Michigan has great wine within a drive from Chicago. Shutterstock
Explore these wineries in Michigan, Missouri, Ohio, and Wisconsin
This fall, wine country is calling — and it is only a road trip away from Chicago. Napa Valley and Sonoma County in California are typically dream destinations for wine enthusiasts at all levels, but the Midwest has its wine regions. Missouri, Illinois, Wisconsin, Michigan, and Ohio have all grown table and wine grapes for generations. Common varieties like Riesling, Pinot Noir, Merlot, and Pinot Grigio, as well as French-American hybrids like Vidal, Seyval, Vignoles, and Chambourcin all thrive in the Midwest and can produce a range of sweet to dry wines. In recent years, wine production has become a sizable part of the state’s agricultural economy.
Believe it or not, the first American Viticultural Area was designated in Missouri (not California!) in June 1980. AVAs are designations to help winemakers show consumers where their wine comes from, so consumers could develop their tastes and buy wine from specific regions.
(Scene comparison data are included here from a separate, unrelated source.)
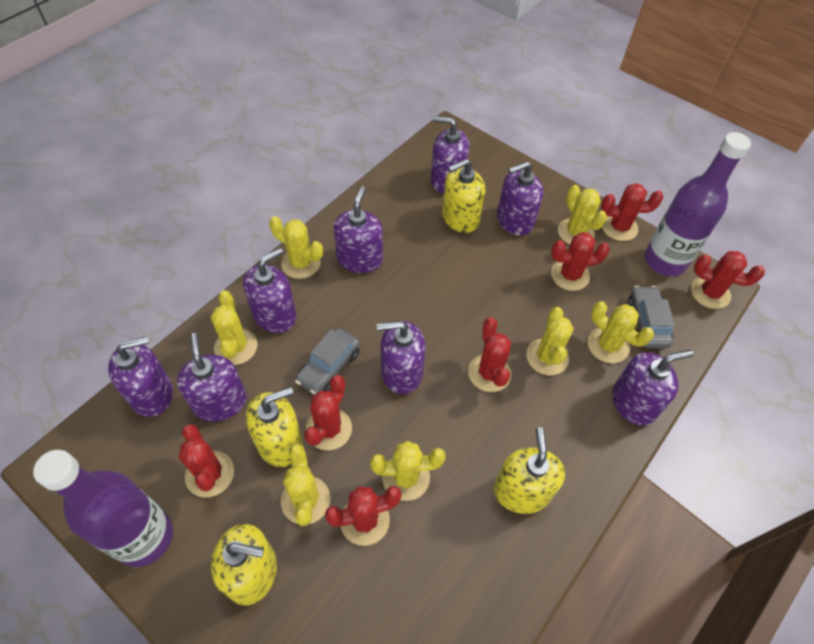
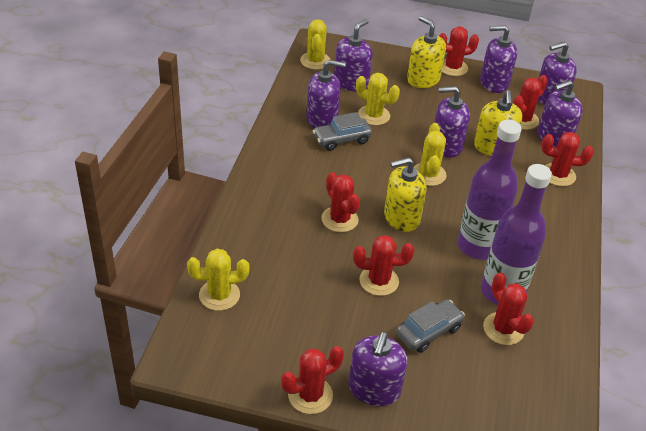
purple soap dispenser: 8 -> 7
yellow cactus: 7 -> 4
yellow soap dispenser: 4 -> 3

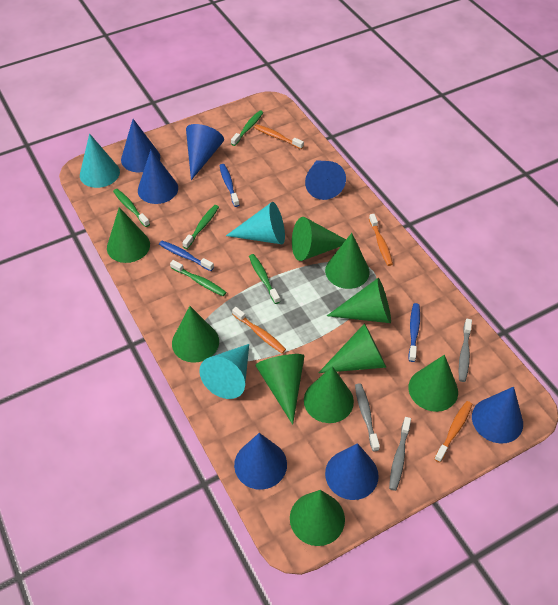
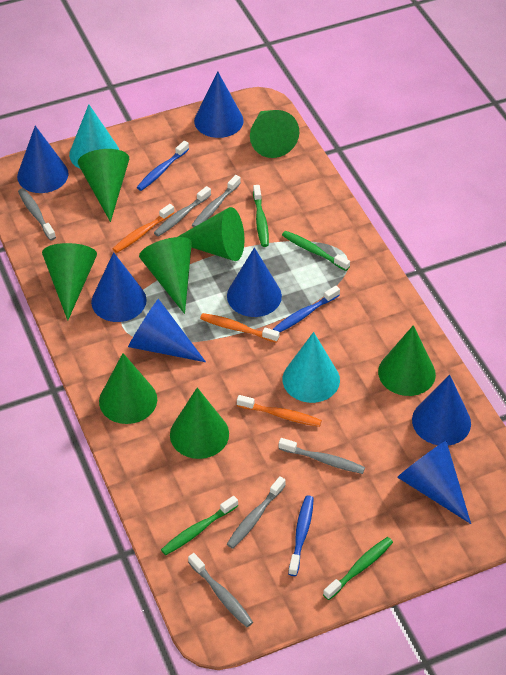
green cone: 10 -> 8
green toothbrush: 5 -> 4
grey toothbrush: 3 -> 6
orange toothbrush: 4 -> 3
turquoise cone: 3 -> 2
Today, there are five AVAs across the Show Me State and over 130 wineries in production. The Buckeye state also has five AVAs, seven wine trails, and over 4,400 wineries that produce both grape and fruit wines.
Before Prohibition banned the production, consumption, and distribution of alcohol in 1920, Illinois was once one of the nation’s largest wine producers. Since 1997, the number of wineries has grown from 14 to over 100, including several urban wineries that can be found within the city limits.
Travelers looking for a weekend adventure that’s complete with majestic views, delicious food, and great vino, load up the car and head to one of these five Midwestern wine regions.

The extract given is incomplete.